研究首先证实了SLC32A1与肝纤维化存在明确相关性。在临床样本中，肝纤维化患者肝组织中α-SMA、Collagen I和vimentin等经典纤维化标志物显著高于健康对照，同时SLC32A1表达也明显升高。进一步相关性分析显示，SLC32A1与α-SMA、Collagen I、vimentin以及ALT、AST、TBIL等肝损伤和肝功能指标均呈正相关。这一结果提示，SLC32A1不仅与纤维沉积程度相关，也与肝脏功能损伤状态密切相连，为其作为病理调控因子的判断提供了临床证据。

在“Knockout of SLC32A1 suppressed CCl₄-induced LF in mice”部分，研究人员通过CRISPR/Cas9构建SLC32A1敲除小鼠，并在CCl₄诱导模型中观察其体内效应。结果表明，SLC32A1缺失显著改善肝脏大体形态异常，降低肝体比，减轻炎症浸润和胶原沉积。TEM显示，敲除组肝组织中成纤维样细胞减少、肝小叶结构保存较好。分子水平上，vimentin、α-SMA、Collagen I和IL-6表达降低，血清ALT、AST、TBIL亦明显改善。这些结果共同说明，SLC32A1在体内促进肝纤维化进展，而其缺失具有保护作用。

在“The expression of SLC32A1 was upregulated in non-HEPs in LF mice models induced by CCl₄”部分，研究人员进一步追踪了SLC32A1的细胞来源。结果显示，在CCl₄诱导的肝纤维化小鼠中，SLC32A1主要在非实质细胞（non-HEPs）中升高，而在肝实质细胞（HEPs）中表达不明显。体外比较THLE-2、LX-2、THP-1和LSECs后发现，TGF-β1刺激仅在LX-2细胞中诱导SLC32A1显著上调，提示其具有纤维化条件依赖性和细胞类型特异性。这一发现将后续机制研究聚焦于HSCs，说明SLC32A1很可能通过直接调控星状细胞活化参与纤维化过程。

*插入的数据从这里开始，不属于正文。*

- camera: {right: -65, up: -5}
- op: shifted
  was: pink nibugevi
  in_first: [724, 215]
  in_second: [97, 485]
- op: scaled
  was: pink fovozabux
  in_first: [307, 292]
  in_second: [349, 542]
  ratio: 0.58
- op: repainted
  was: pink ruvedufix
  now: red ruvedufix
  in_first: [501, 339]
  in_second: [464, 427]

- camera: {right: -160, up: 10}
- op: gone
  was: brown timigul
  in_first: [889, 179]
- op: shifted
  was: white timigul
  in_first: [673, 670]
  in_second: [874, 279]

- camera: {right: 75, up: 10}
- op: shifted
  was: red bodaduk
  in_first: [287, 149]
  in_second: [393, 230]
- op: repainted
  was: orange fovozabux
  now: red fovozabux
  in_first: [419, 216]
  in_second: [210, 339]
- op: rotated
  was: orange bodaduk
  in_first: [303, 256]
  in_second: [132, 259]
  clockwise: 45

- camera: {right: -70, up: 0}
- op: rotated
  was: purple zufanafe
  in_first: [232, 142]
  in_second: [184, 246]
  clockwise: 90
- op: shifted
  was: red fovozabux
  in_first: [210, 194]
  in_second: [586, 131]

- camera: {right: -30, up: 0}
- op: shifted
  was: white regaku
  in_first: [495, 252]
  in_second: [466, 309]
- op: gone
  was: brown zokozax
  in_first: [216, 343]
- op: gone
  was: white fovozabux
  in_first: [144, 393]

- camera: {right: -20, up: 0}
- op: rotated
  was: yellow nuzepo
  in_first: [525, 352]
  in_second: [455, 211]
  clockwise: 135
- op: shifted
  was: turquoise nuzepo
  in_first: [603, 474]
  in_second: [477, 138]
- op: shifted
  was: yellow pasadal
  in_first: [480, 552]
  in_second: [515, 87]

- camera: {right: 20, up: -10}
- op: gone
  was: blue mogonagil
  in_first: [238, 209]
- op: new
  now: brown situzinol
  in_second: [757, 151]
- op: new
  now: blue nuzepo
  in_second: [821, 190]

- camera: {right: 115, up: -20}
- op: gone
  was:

在“SLC32A1 facilitated LX-2 cell activation”部分，研究人员通过过表达和敲低实验直接验证了SLC32A1对HSC活化的影响。SLC32A1过表达促进Col1a2、Timp3、Mmp9和Il-6表达上升，并抑制Il-10表达，同时提高α-SMA和Collagen I蛋白水平；相反，敲低SLC32A1可逆转TGF-β1诱导的上述改变。由于这些指标分别涉及细胞外基质代谢、炎症调控和肌成纤维样表型形成，因此该部分结果明确支持SLC32A1具有促进LX-2活化、炎症反应和纤维化表型形成的功能。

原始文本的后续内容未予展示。